Tuesday, May 8, 2012

Cancer and Family

My father was diagnosed with cancer a few years ago, he had 17 inches of his colon removed and on Saturday I was told he was finally termed “Cancer Free” and “Cured”.  Monday he went in for a hernia repair, a fairly mundane procedure and they found cancer and this time they could not simply remove it.
I am broken hearted.  In a perfect world I could fly down and be there as they figure out what the next step is.  It is not a perfect world, in fact while I can fly down I have no time off and if I took time off with no pay it would put us in a bad place.  The fact is I can either take time off or afford the plane ticket, not both.

It also brings up all the issues I have with my family anyway.  I don’t find myself often wanting to reach out to speak with my Mom or Brother.  It is not because I don’t care but rather because it is never really about talking to me it is about them telling me all about themselves and any thing I say is twisted right back to them. 

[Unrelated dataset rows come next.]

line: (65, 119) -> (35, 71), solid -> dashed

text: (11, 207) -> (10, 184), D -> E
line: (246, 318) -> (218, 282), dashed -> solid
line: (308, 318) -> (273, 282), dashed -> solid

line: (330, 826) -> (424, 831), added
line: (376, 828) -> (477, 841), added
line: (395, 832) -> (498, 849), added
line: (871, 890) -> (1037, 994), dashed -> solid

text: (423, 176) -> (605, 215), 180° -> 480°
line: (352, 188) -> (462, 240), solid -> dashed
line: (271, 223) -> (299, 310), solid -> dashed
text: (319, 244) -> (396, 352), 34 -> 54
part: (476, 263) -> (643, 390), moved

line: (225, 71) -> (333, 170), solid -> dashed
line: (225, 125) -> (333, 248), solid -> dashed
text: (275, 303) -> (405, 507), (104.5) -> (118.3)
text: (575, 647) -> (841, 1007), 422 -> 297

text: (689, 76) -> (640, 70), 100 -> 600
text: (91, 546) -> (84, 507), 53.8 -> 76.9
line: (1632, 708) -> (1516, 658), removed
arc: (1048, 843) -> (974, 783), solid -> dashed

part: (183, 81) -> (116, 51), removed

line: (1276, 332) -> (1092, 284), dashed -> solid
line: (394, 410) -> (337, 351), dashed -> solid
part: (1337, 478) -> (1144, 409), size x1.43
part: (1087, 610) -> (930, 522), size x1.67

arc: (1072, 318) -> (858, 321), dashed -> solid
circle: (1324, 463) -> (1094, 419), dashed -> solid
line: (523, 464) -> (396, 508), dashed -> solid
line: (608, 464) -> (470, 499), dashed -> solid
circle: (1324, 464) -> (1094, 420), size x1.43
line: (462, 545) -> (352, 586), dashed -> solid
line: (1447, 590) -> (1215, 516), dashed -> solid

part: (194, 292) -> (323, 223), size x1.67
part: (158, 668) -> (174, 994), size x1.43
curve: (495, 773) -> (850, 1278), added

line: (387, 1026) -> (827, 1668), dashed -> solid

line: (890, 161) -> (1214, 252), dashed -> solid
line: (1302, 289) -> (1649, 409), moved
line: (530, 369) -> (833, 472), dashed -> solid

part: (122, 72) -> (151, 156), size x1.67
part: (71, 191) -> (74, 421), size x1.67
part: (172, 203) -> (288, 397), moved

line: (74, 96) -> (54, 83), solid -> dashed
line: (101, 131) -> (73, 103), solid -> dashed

Make no mistake, I moved to Wisconsin because I am in love.  I felt and still feel like this is the best place for me, I am happy.  There is a point in your life where you have to stand up and do what you have to take care of yourself, to live your dreams.  I choose to be happy and in love.  I knew it was a giant leap of faith but everyone stands on that ledge, I got to jump. 

In this vein, I can say that regardless of what is currently happening in my life NO ONE has even made a real attempt to come and visit me.  The roads that would take me to Texas also takes anyone from Texas to Wisconsin and those plane things, fly both ways.  Sometimes I feel like no one respects the life I have made or they think this is a phase and I will come home when I am tired of this game.  I don’t think they care or are willing to accept that I left and it actually worked out.  My mom always says she doesn’t worry about me because I will always land on my feet, it’s funny that when that played out they did not seem to be there.

Regardless of my issues with my family it makes me so sad that my father has to deal with this and I am not easily accessible to him.  This reoccurrence makes me uneasy and I feel like a nervous cat.  Any stress will make me break into tears, I am searching for distraction.  I am throwing myself into games, and raising my new kitten.  This is real life and it’s my life.